12. The system of claim 11, wherein the instructions to perform the supervised learning of an AI model includes:

instructions to provide a clinically labeled augmented batch having the meta data label;

instructions to forward propagating through the AI model;

instructions to vary a projection network coupled to the AI model; and

instructions to compute a loss function at the output of the projection network to adjust the AI model.

13. The system of claim 11, further comprising:

a sensor, wherein the first data set comprises image data acquired from the sensor.

14. The system of claim 11, wherein the first portion of the AI model comprises an autoencoder.

15. The system of claim 11, wherein the second portion of the AI model comprises at least one of (i) a linear layer appended to the first portion or (ii) a semantic segmentation head appended to the first portion.

16. The system of claim 11, wherein the instructions for the training operation includes:

instructions to compute a distribution of unique identifier for subject throughout an unlabeled pool; and

instructions to sample for the training operation based on the computed distribution.

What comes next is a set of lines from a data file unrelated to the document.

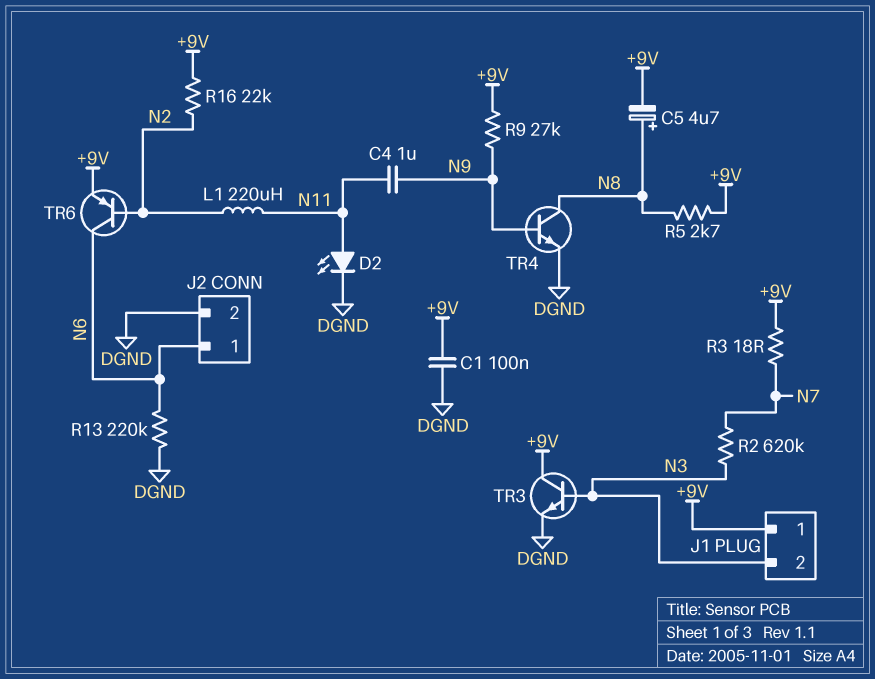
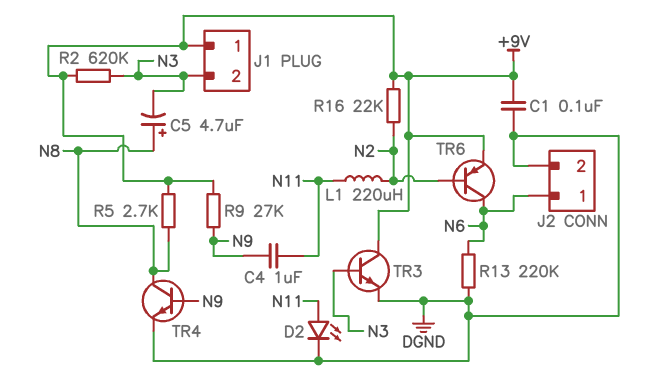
C5: 4.7uF (plus N8, minus +9V) -> 4.7uF (plus N8, minus N3)
R2: 620k (N3, N7) -> 620k (+9V, N3)
R3: 18 (+9V, N7) -> none

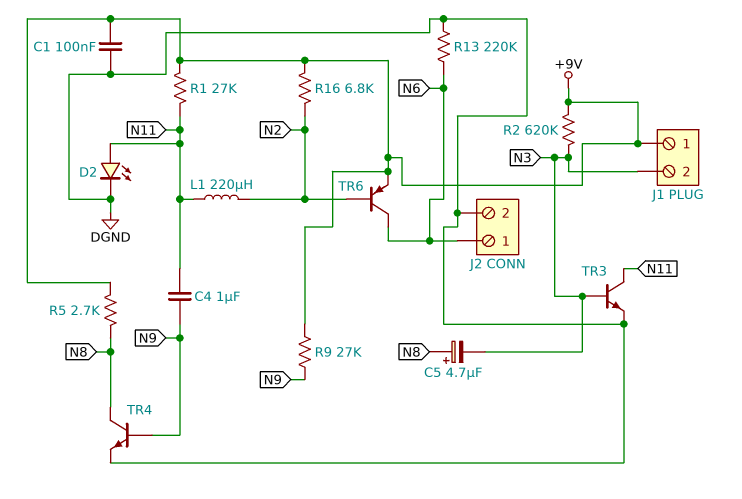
R1: none -> 27k (+9V, N11)
R16: 22k (+9V, N2) -> 6.8k (+9V, N2)
TR3: NPN (B N3, C +9V, E DGND) -> NPN (B N3, C N11, E DGND)

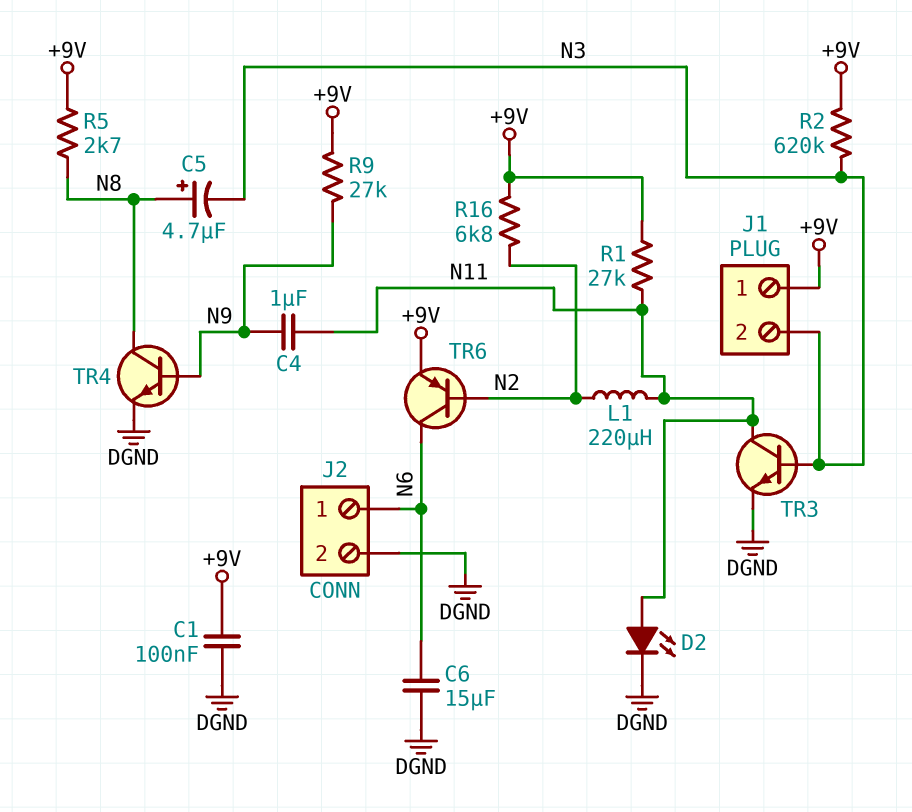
C6: none -> 15uF (DGND, N6)
R13: 220k (DGND, N6) -> none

17. A non-transitory computer readable medium having instructions stored thereon, wherein execution of the instructions by a processor causes the processor to:

receive a multi-modal dataset including a first image data set and a second image data set, wherein the first image data set includes a metadata label as a medical condition in an electronic medical record of a patient, and wherein the second image data set includes clinical labels;

perform training of an AI model using the first dataset using the metadata labels to adjust first weights in the AI model; and

perform contrastive learning of the AI model using the second dataset, wherein the AI model includes a first portion having the first weights and a second portion having second weights, wherein the contrastive learning held constant the first weights of the AI model and adjust the second weights of the AI model via a contrastive loss function using the clinical labels, and wherein the second dataset has a value of a presence of the medical condition in the metadata label.

18. The non-transitory computer-readable medium of claim 17, wherein the instructions to perform the supervised learning of an AI model include:

instructions to provide a clinically labeled augmented batch having the metadata label;

instructions to forward propagating through the AI model;

instructions to vary a projection network coupled to the AI model; and

instructions to compute a loss function at the output of the projection network to adjust the AI model.

19. The non-transitory computer-readable medium of claim 17, wherein the second portion of the AI model comprises at least one of (i) a linear layer appended to the first portion or (ii) a semantic segmentation head appended to the first portion.

20. The non-transitory computer-readable medium of claim 17, wherein the instructions for the training operation include:

instructions to compute a distribution of unique identifiers for a subject throughout an unlabeled data set; and

instructions to sample for the training operation based on the computed distribution.